The Kishida government has been keen to address what are believed to be deficiencies in “economic security,” even creating a new ministerial post to oversee the issue. These official concerns have been heightened by mostly unconfirmed reports of economic espionage perpetrated by China and to a lesser extent Russia.
As such international tensions rise, past experience from the Cold War and other similar episodes suggest that anyone of Chinese heritage working in Japanese technology industries will soon find themselves regarded with suspicion, or even denied employment opportunities altogether.
Even for those who believe in the notion that Beijing poses a significant threat to Japan, it should still be possible to recognize that there are preexisting, deep veins of anti-Chinese racism within Japanese society, and that these unsavory tendencies can easily bleed into both the national security debate as well as into the specific policies which emerge from it.
The recent journey of Shohei Ohsawa amply demonstrates the danger.
Ohsawa was an associate professor at the University of Tokyo when he rocketed to wider public attention in November 2019 for all the wrong reasons.
It was not his impressive achievements in becoming a young professor at Japan’s top-rated university, nor his technology research that caught the eye, but rather one of tweets in which he boasted in relation to his role as founder of the Artificial Intelligence startup Daisy: “I will not bother to hold a job interview if I learn the applicant is Chinese. I will eliminate the applicant in document screening.”
Ohsawa did not cite security concerns for his firm’s policy, but rather because “you can’t use Chinese people in a for-profit company because their performance is low.” He went on to claim that the inferiority of Chinese workers could be proven scientifically through Artificial Intelligence, and he therefore rejected all criticism that he was engaging in racist discourse.
It was not only social media activists who denounced Ohsawa’s comments on Twitter, but also many of his university colleagues, especially since he marketed himself as “the University of Tokyo’s Youngest Associate Professor.”
At first, the dean of the Interfaculty Initiative in Information Studies, Noboru Koshizuka, tried to protect Ohsawa.
Koshizuka issued a written apology “to all those who have been made to feel uncomfortable as a consequence” of Ohsawa’s tweets, and he asserted that his school “does not tolerate any form of discrimination or intolerance.” However, Koshizuka also attempted to draw a line under the matter, stating that “these writings relate to the individual or the organization where the individual is concurrently working, and have nothing to do with the activities of [our school].”
At the outbreak of the controversy, Ohsawa initially wavered. On the one hand, his university colleagues were calling for him to face serious punishment, including dismissal from his research post. On the other hand, his Twitter timeline was brimming with enthusiastic supporters from those members of the public who approved of his overt racism. His Twitter following grew from just over 3,100 to well over 10,000 in a single month.

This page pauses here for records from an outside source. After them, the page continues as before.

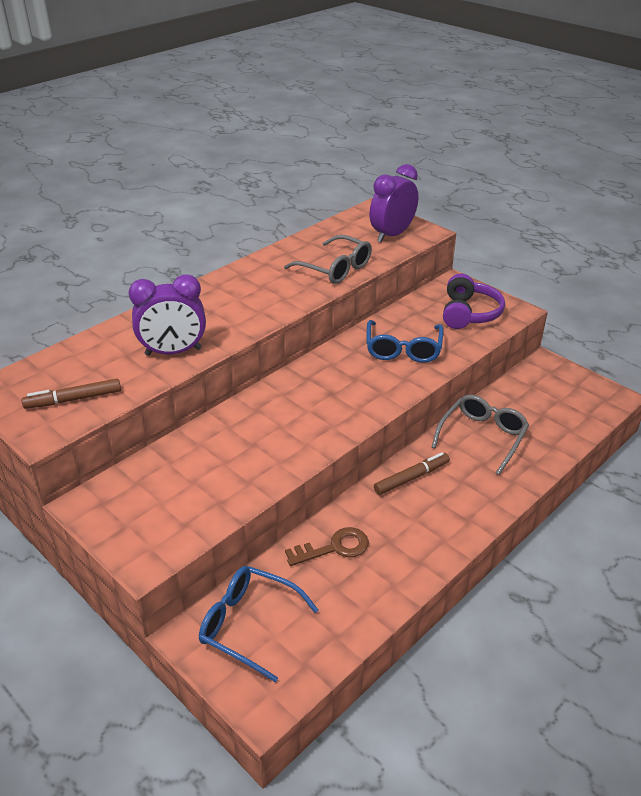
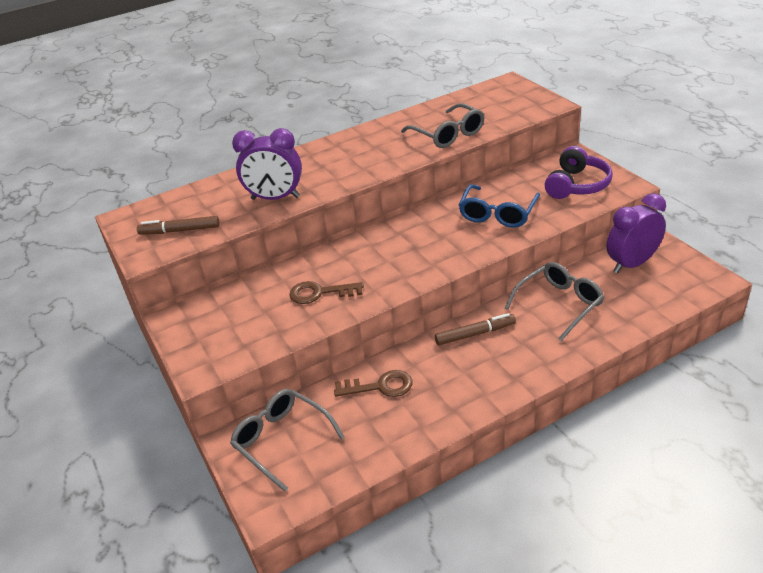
camera: 20 degrees right, 0 degrees up
(248, 454) = (320, 293): none -> brown key
(249, 625) = (282, 440): blue glasses -> grey glasses
(392, 235) = (516, 106): purple clock -> purple clock (631, 264)

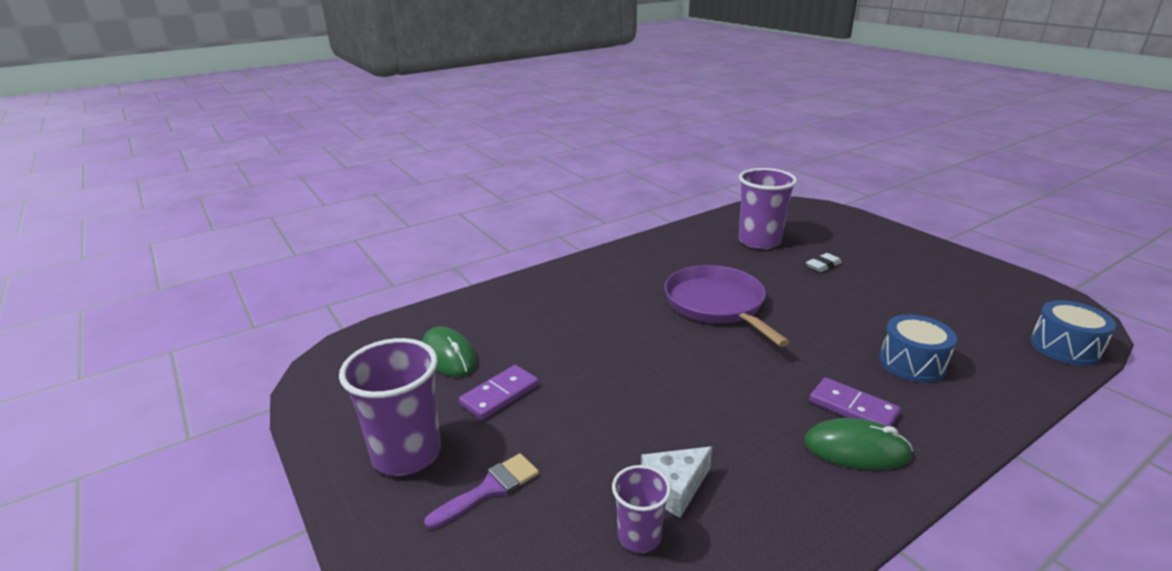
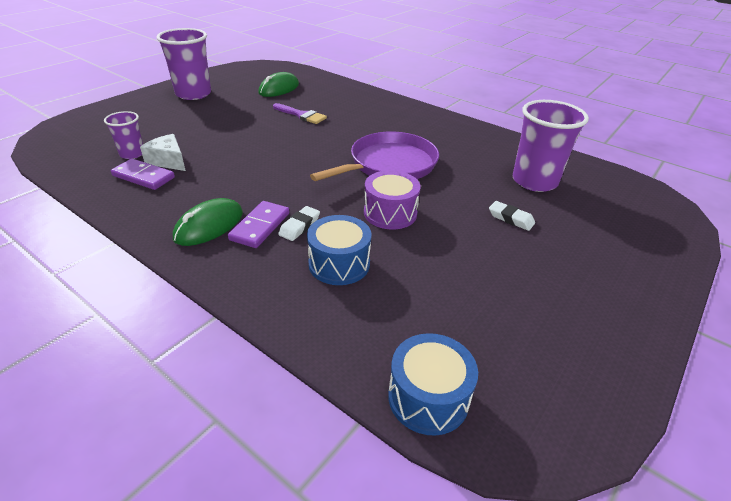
camera: 70 degrees right, 10 degrees up
(490, 489) = (168, 115): purple brush -> purple brush (301, 115)
(500, 395) = (245, 106): purple domino -> purple domino (143, 177)
(818, 321) = (390, 213): none -> purple drum
(849, 379) = (299, 226): none -> white eraser
(856, 449) = (209, 226): green mouse -> green mouse turned 45 degrees clockwise

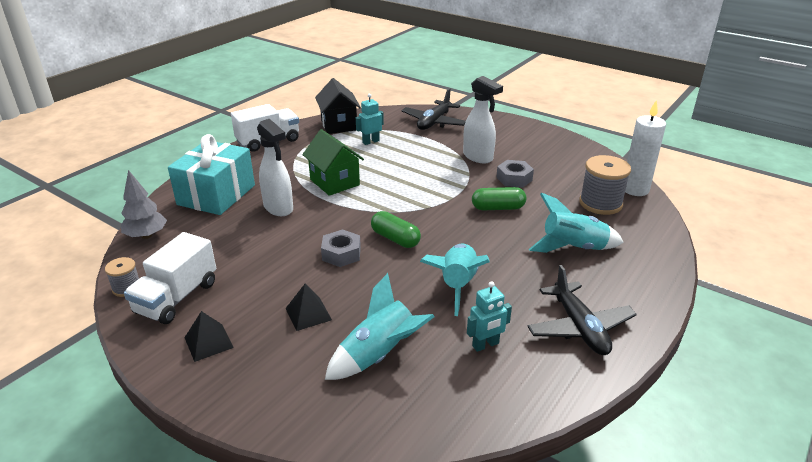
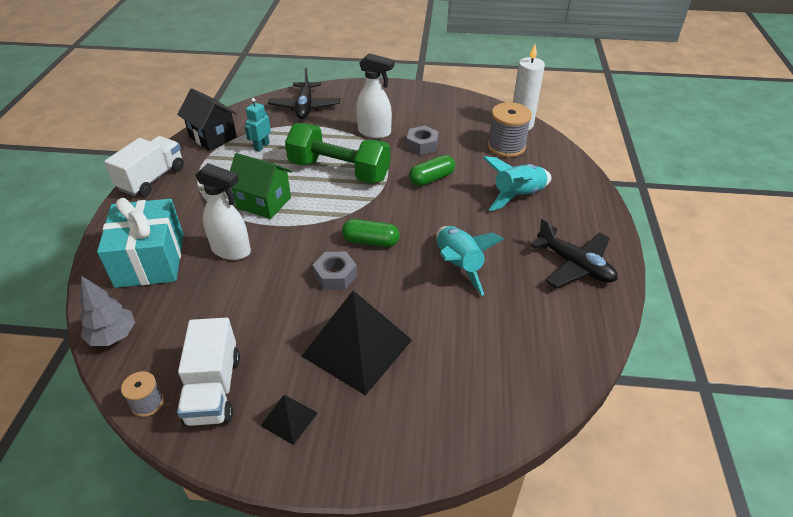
camera: 30 degrees left, 10 degrees up
(308, 314) = (357, 348): black pyramid -> black pyramid, size x2.14
(379, 355) = (450, 358): turquoise rocket -> none
(418, 177) = (339, 171): none -> green dumbbell
(485, 345) = (522, 310): turquoise robot -> none

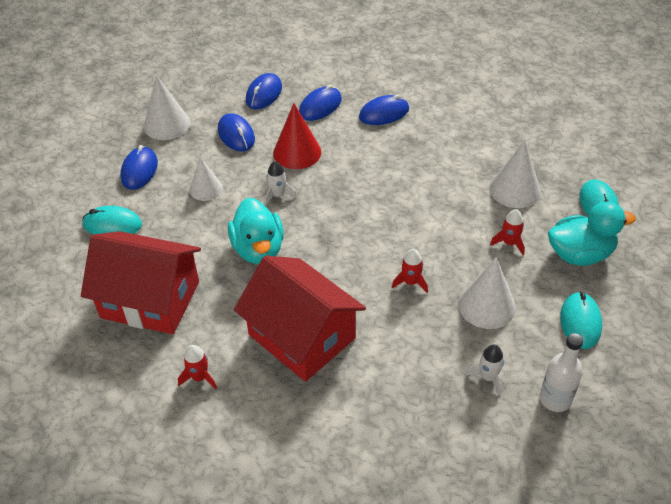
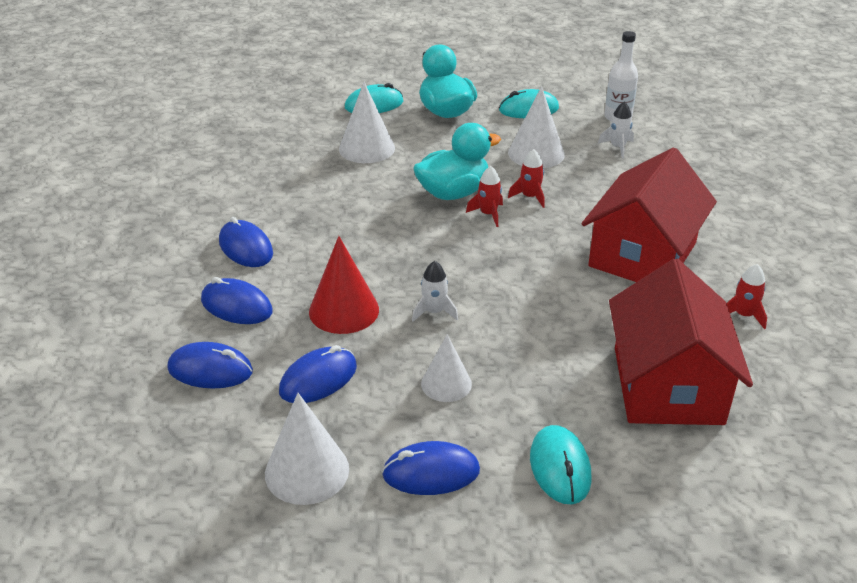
camera: 105 degrees left, 10 degrees down
(258, 249) = (536, 310): turquoise duck -> turquoise duck (453, 193)
(509, 243) = (447, 147): red rocket -> red rocket (488, 214)

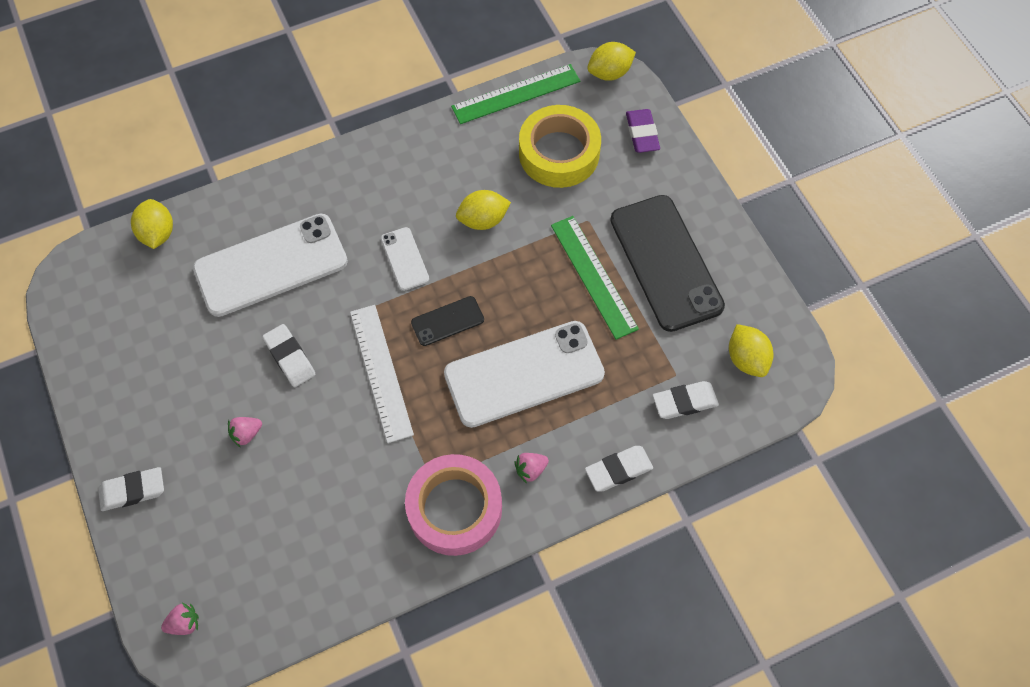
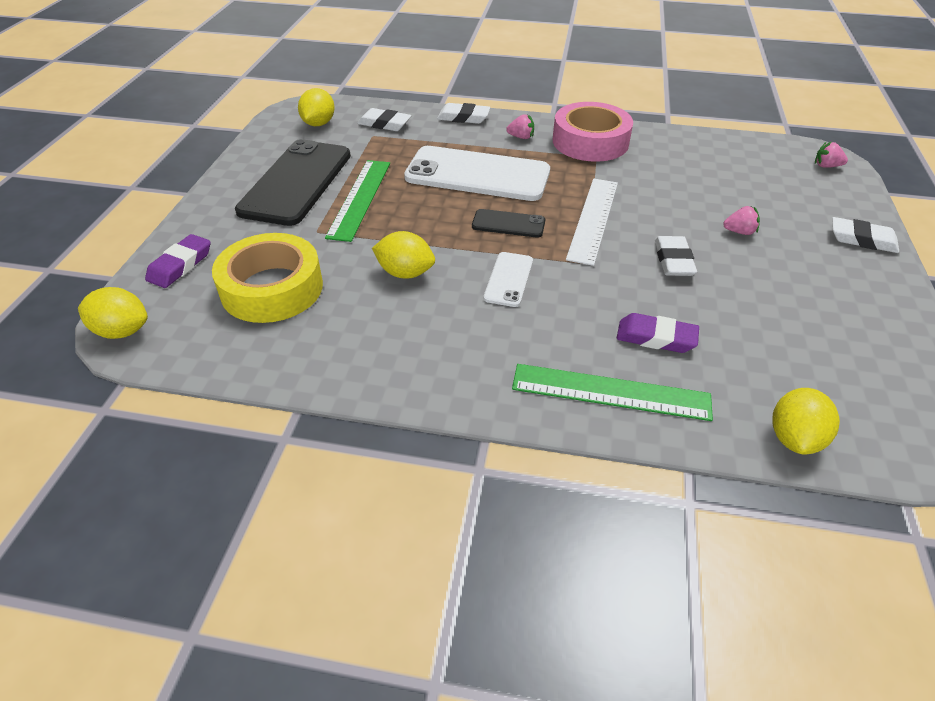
camera: 145 degrees left, 20 degrees down
(271, 265) = (656, 338): white phone -> purple eraser
(516, 94) = (237, 364): green ruler -> green ruler (610, 392)

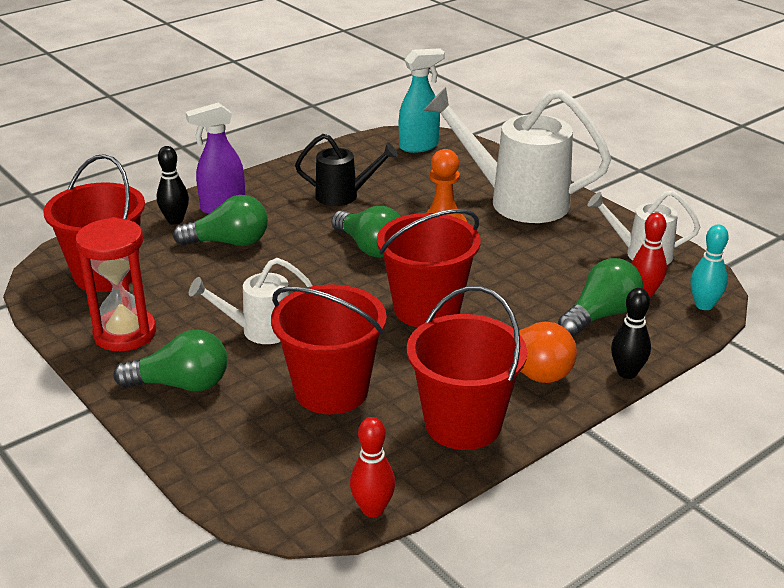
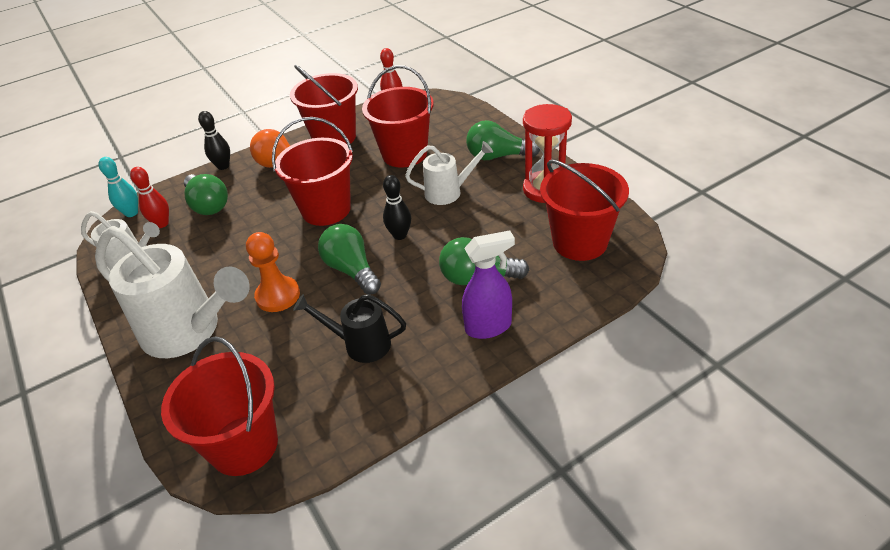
camera: 170 degrees left, 10 degrees up
(175, 220) = (534, 308): black bowling pin -> black bowling pin (400, 235)
(419, 146) = (244, 445): turquoise spray bottle -> red bucket
(600, 315) = (208, 205): green light bulb -> green light bulb turned 90 degrees counterclockwise

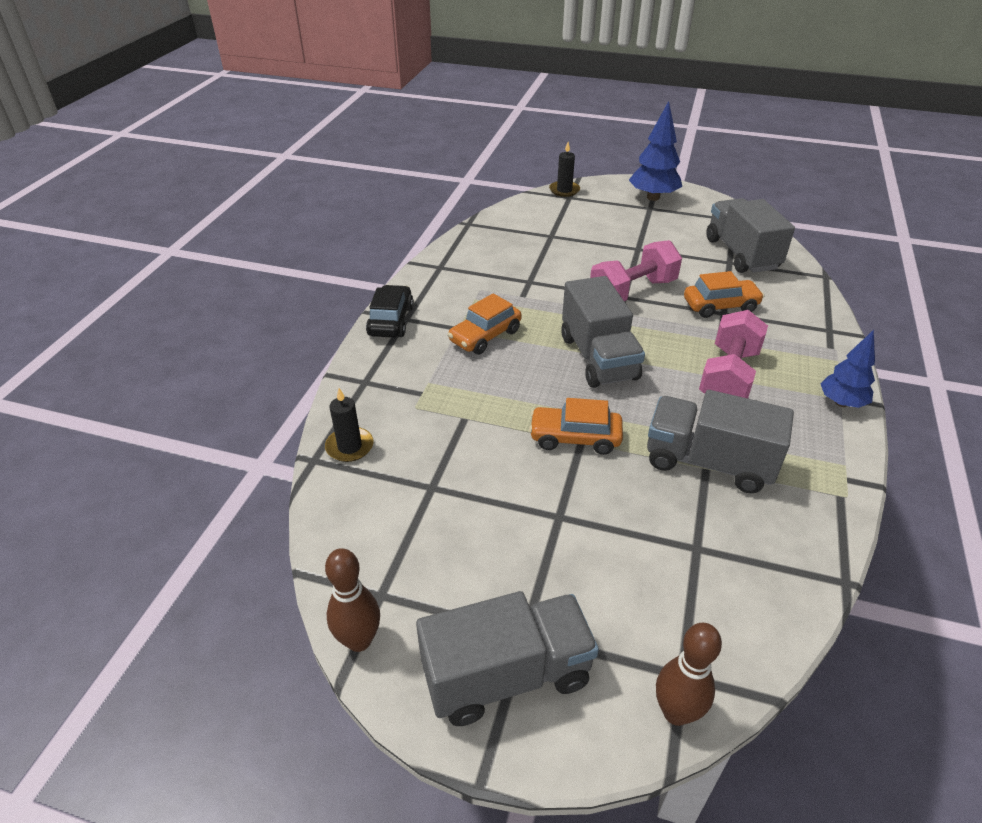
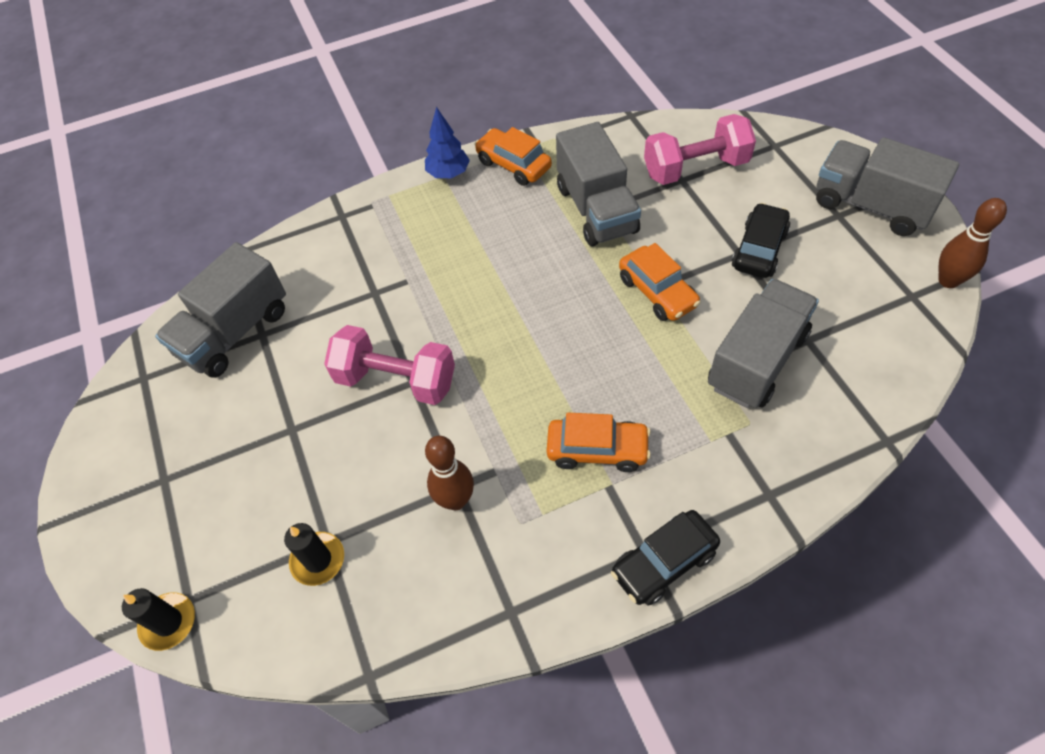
camera: 125 degrees left, 15 degrees up
(349, 446) = (845, 428): black candle -> black candle (318, 560)
(549, 532) = (759, 249): none -> black car
(598, 358) = (538, 339): grey truck -> grey truck (756, 360)
(653, 197) = (126, 494): blue tree -> none
(676, 712) = (798, 137): brown bowling pin -> brown bowling pin (455, 500)
(720, 306) = (364, 300): orange car -> orange car (513, 165)
(728, 377) = (478, 245): pink dumbbell -> pink dumbbell (695, 168)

Ultimately, he decided to double down and embrace his new role as a spokesman for the racist right.
At this point, he began finding new explanations for the rejection he was experiencing from some quarters, arguing, for example, that the University of Tokyo was controlled by the Chinese Communist Party.
“It is no exaggeration to say that the University of Tokyo is being invaded by Chinese spies,” he warned.
By late December, Ohsawa was tweeting cartoons comparing the supposedly Chinese Communist-controlled University of Tokyo’s alleged attack on his free speech with Nazi attacks on Jews’ “free speech” in wartime Germany.
In mid-January 2020, about two months after the public controversy began, he was finally fired by the University of Tokyo.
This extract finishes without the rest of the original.